Отношение к долгому и краткому сегодня определяет расстановку музыкальных сил. Картина схожа с наблюдаемой в нынешней политике.

В странах со стационарной экономикой политические партии сражаются за десятые доли процента увеличения или уменьшения налогового бремени. Выделиться на таком неконтрастном фоне можно лишь через радикальную односторонность, выпадающую маргиналам, раньше левым, а теперь все больше правым.

Возникает новая диспозиция: копающимся в налогах демократам, с их выцветшими различиями, противостоят чеканно-рельефные партизаны локальных «священных войн».

Национально и/или религиозно окрашенный фундаментализм и в политической жизни отдельных государств, и на международной арене стал заметным противовесом либеральной толерантности. На его стороне отчетливый (поскольку выделенный на фоне благополучной рутины) «смысл жизни».

Потребность же в эмфатическом «смысле жизни» неустранима. В конфигурациях благополучно работающего рынка ей негде угнездиться5 . Отсюда — бунты, терроризм, субкультуры суицидально-асоциального поведения (наркомании, например).

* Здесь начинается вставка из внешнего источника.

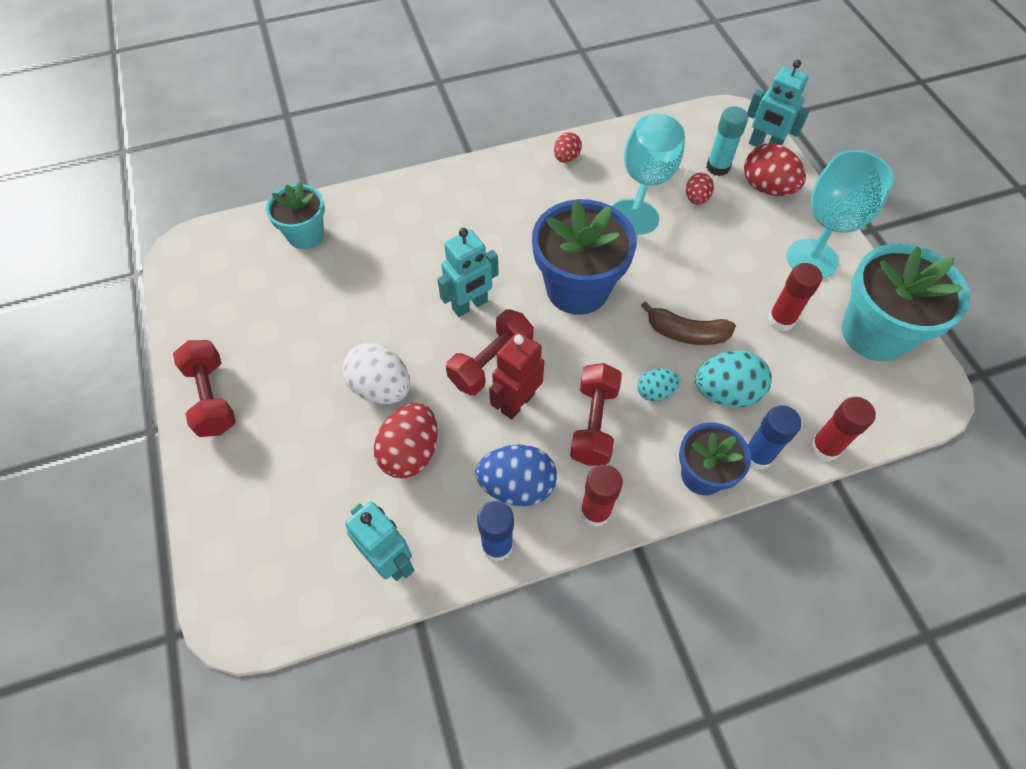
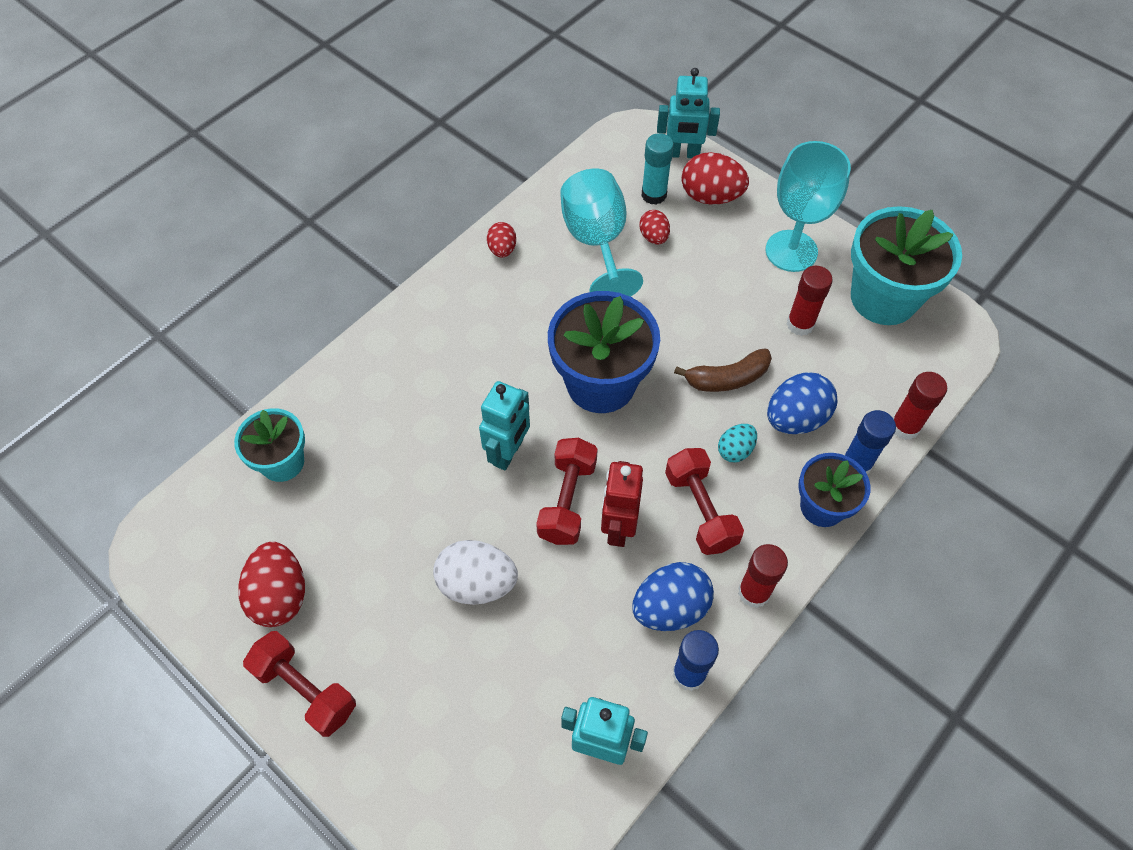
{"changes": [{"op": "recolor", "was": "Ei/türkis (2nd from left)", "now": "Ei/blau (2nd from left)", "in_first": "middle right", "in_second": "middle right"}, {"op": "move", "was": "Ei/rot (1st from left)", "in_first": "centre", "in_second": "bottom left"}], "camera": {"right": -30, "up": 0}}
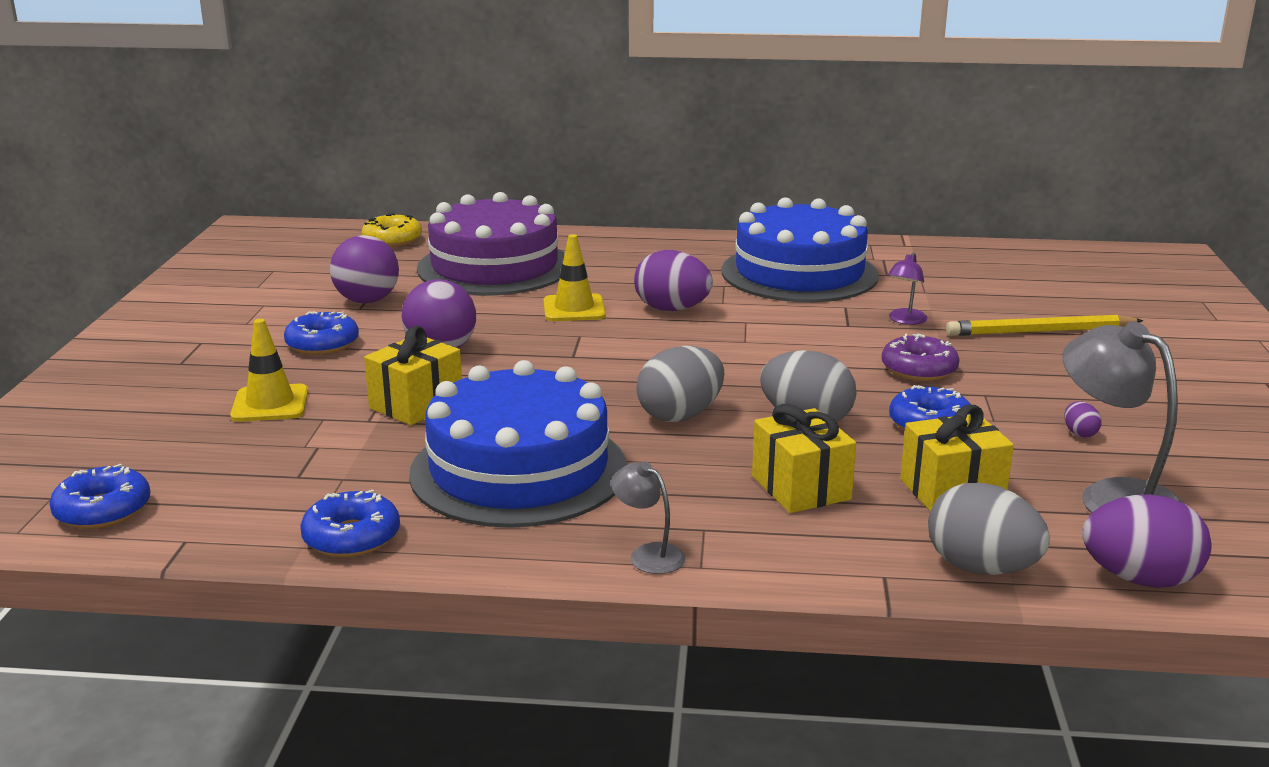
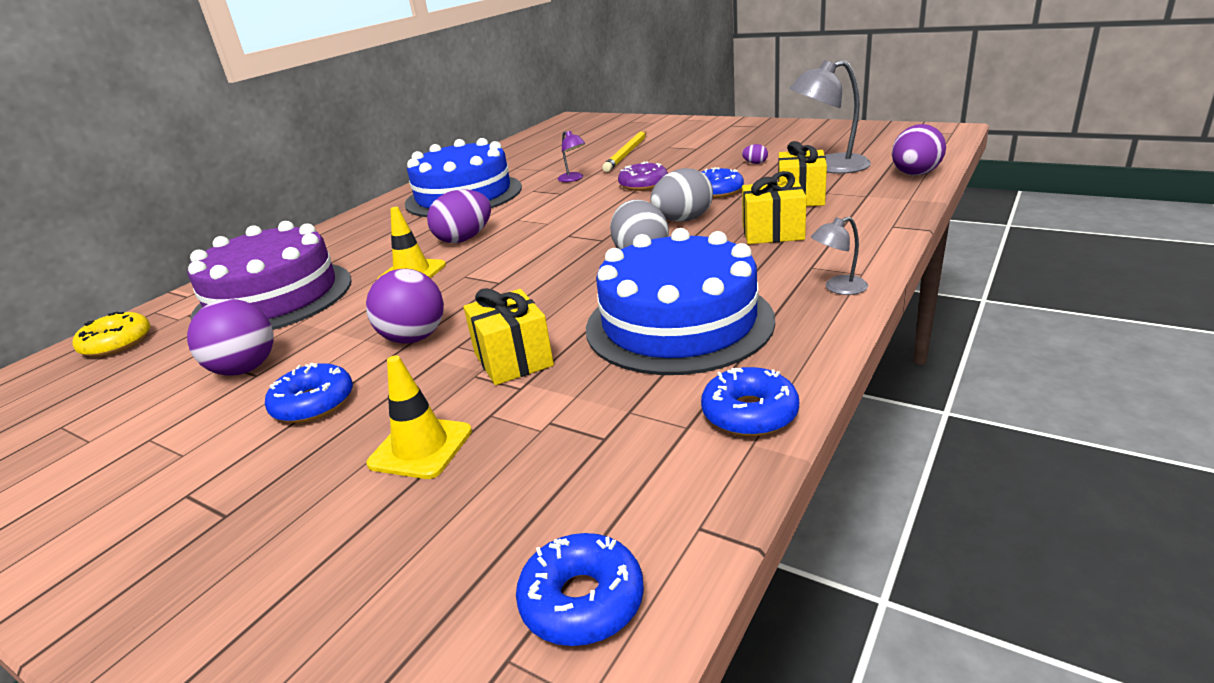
{"changes": [{"op": "delete", "was": "Ei/grau (3rd from left)", "in_first": "bottom right"}], "camera": {"right": -60, "up": 5}}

Не зря эра рыночного прогресса оказалась одновременно и эрой тоталитарных режимов. Надо отдавать себе отчет в исторической «оправданности» правых; более того, в возможной (или уже осуществляемой?) глобализации «правой» жесткости, когда существуют не только целые агрессивно-фундаменталистские регионы, но и в самих политкорректных обществах укореняется (в порядке двойной морали) репрессивная практика по отношению к разного рода «изгоям» (отдельным представителям «недемократичных» стран или к целым «империям зла»).

У демократии и тоталитаризма в отношении к смыслу жизни фатально получается то недолет, то перелет. И при этом либеральные гуманитарии в один голос кричат: «Какой еще "средний путь"? Нет никакого "среднего пути", и быть не может!»…

* * *

Музыкально-долгое нацелено на требовательный смысл, а не на заранее все прощающий людям комфорт. От слушателей, вопреки «цивилизованной» заботе об удобствах и правах, требуется не простое внимание, но причащающее терпение. Что это — выверт от пресыщенности свободой? Или — предвидение суровых культурных условий?

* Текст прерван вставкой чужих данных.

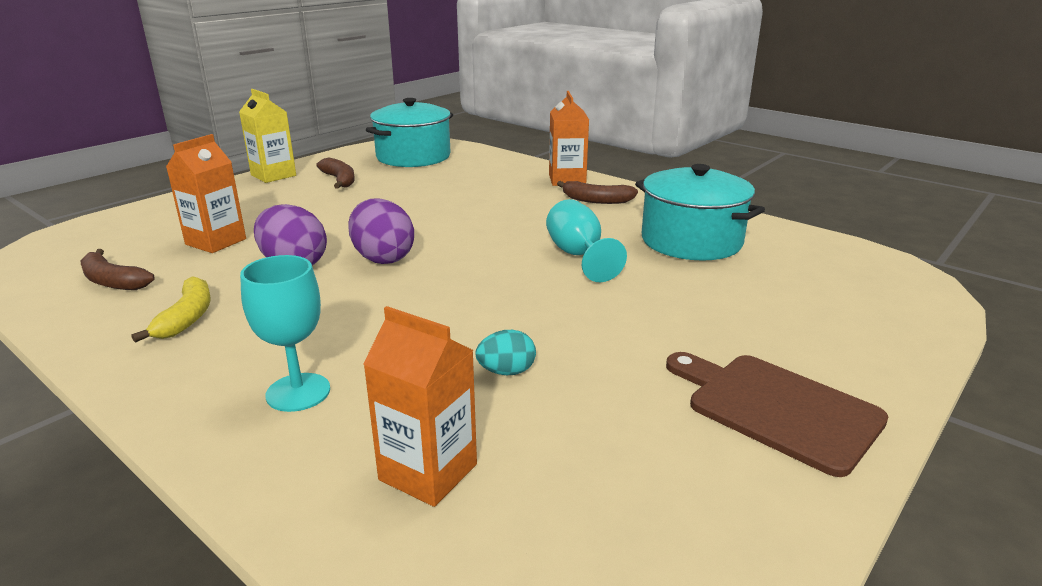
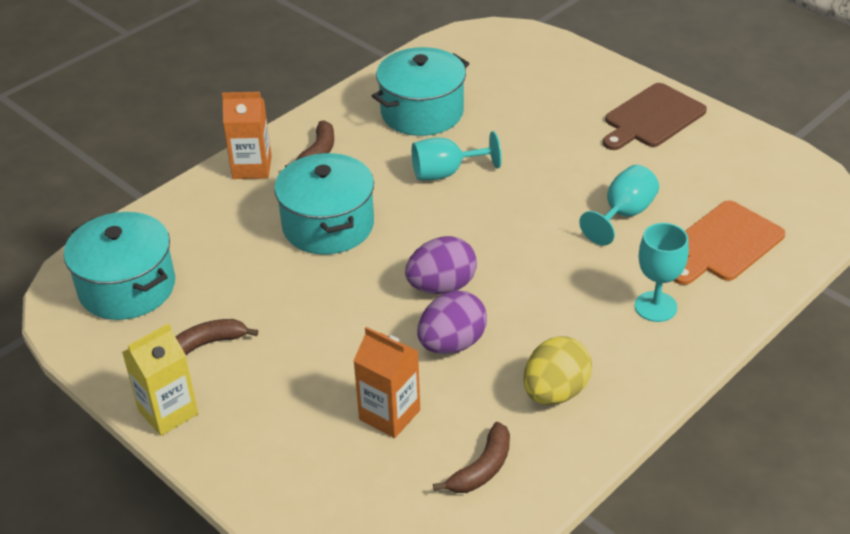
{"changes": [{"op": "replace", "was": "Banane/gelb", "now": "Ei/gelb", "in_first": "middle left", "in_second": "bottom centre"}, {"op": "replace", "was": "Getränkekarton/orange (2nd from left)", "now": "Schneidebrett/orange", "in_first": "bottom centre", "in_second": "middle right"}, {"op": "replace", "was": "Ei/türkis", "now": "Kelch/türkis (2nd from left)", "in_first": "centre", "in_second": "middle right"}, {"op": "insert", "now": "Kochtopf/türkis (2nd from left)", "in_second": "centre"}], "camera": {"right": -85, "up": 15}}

Привыкши доверять музыке, допускаю, скорее, второе. Но с оговоркой, что суровость предвидения предвидением же смягчена. Не зря музыкально-долгое отливается в неолитургические формы. Музыка указывает: есть смысл сразу и требовательный, и толерантный, и суровый, и свободный…

1 . Или, после радикала краткости Веберна, амбициозно серьезным. Доброкачественная серьезность краткости удается крайне редко. См. ниже об отечественном примере — сочинениях Романа Леденева (род. в 1930 г.) середины 60-х — начала 70-х.

2 . Историки литературы, разумеется, знали о существовании пьесы Димитрия Ростовского, но музыкальная ее часть никого не интересовала, пока в середине 1970-х годов по инициативе режиссера Б.А. Покровского и музыковеда Е.М. Левашева в Камерном музыкальном театре не была поставлена сокращенная до двух часов версия оперы.

3 . См. подробный анализ богословских влияний на западную композицию и православную литургию в кн.: Мартынов В. Культура, иконосфера и богослужебное пение Московской Руси. М., 2000. С. 161 — 176.

4 . Цит. по кн.: Стравинский И.Ф. Диалоги. Л., 1971. С. 255.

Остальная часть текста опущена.